> **Records provided**:
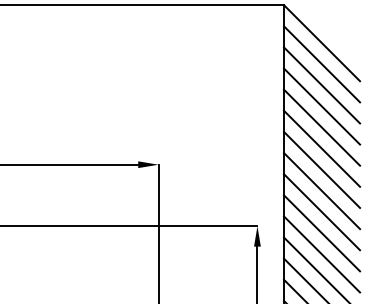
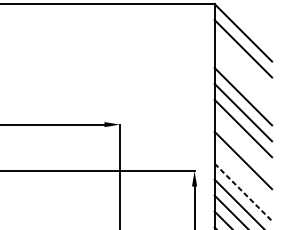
line: (322, 85) -> (243, 64), removed
line: (322, 106) -> (243, 80), removed
line: (322, 191) -> (243, 144), removed
line: (322, 233) -> (243, 176), removed
line: (322, 254) -> (243, 192), solid -> dashed

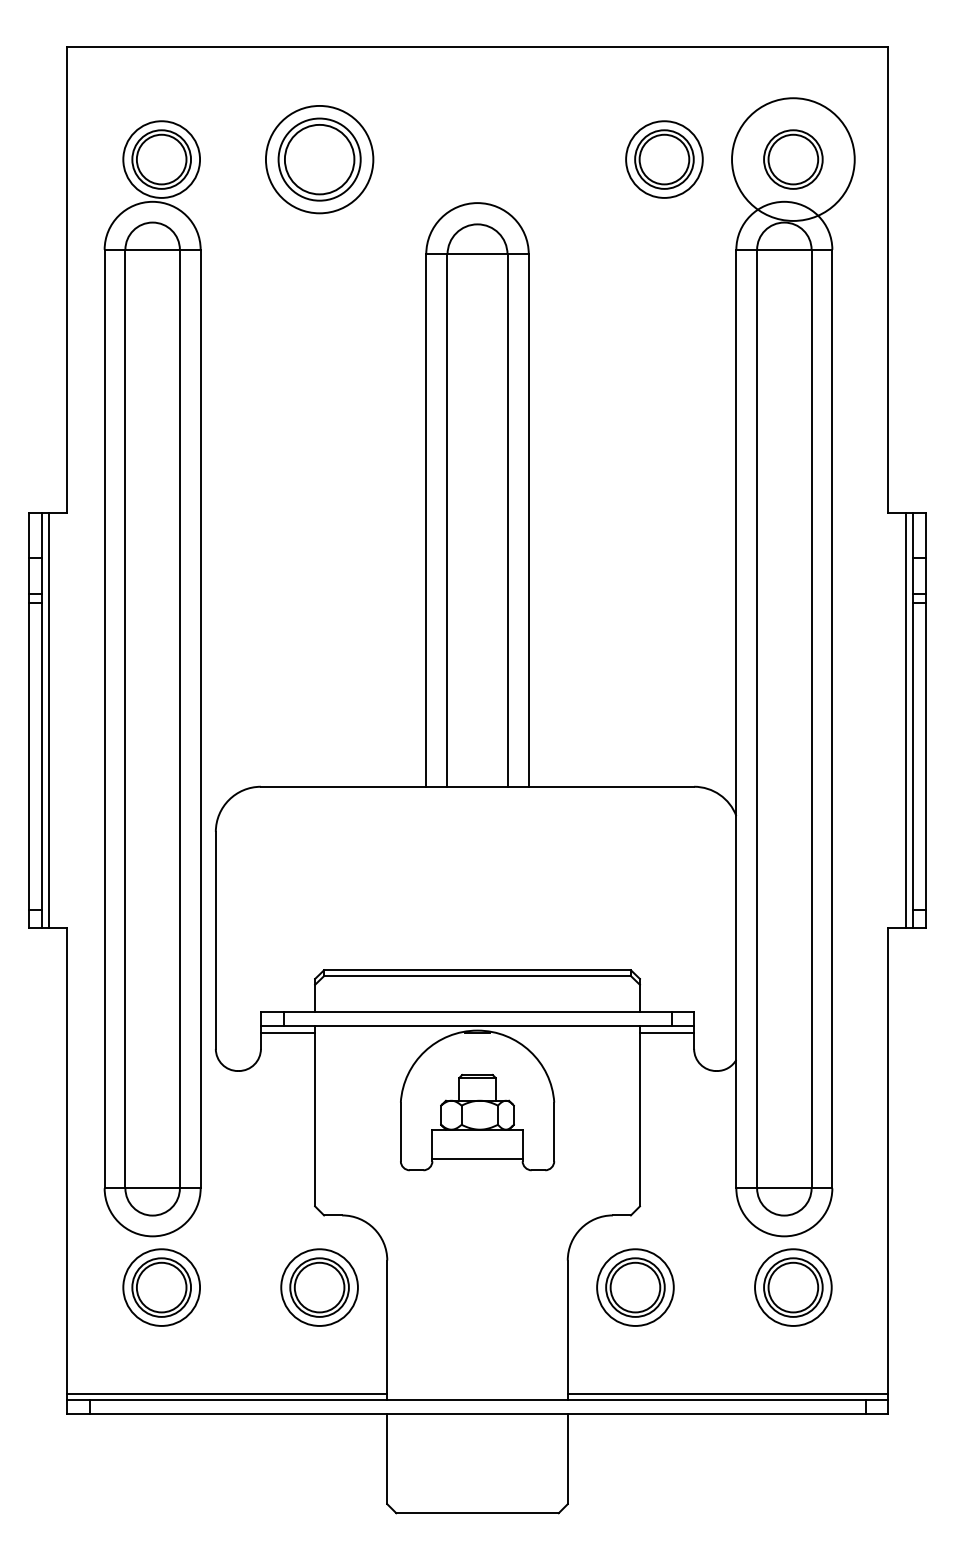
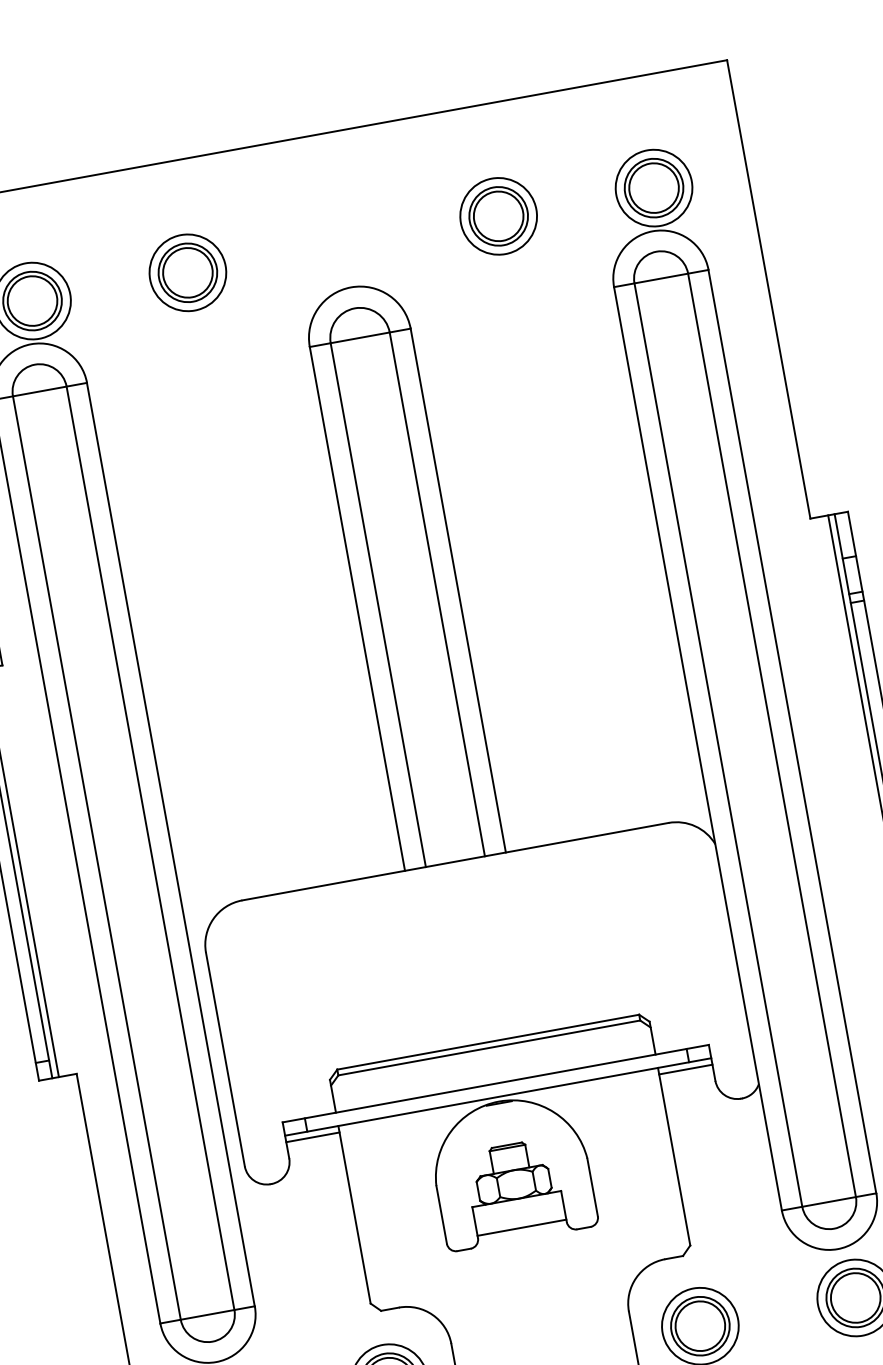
part: (319, 159) -> (187, 272), size x0.71
part: (664, 159) -> (498, 216), moved
circle: (793, 159) -> (654, 188), size x0.62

> **Problem**: The required output is every line of the entries, starting at the one that contains "part: (319, 159) -> (187, 272), size x0.71" and ending at the last, copied exactly.

> **Completed exercise**:
part: (319, 159) -> (187, 272), size x0.71
part: (664, 159) -> (498, 216), moved
circle: (793, 159) -> (654, 188), size x0.62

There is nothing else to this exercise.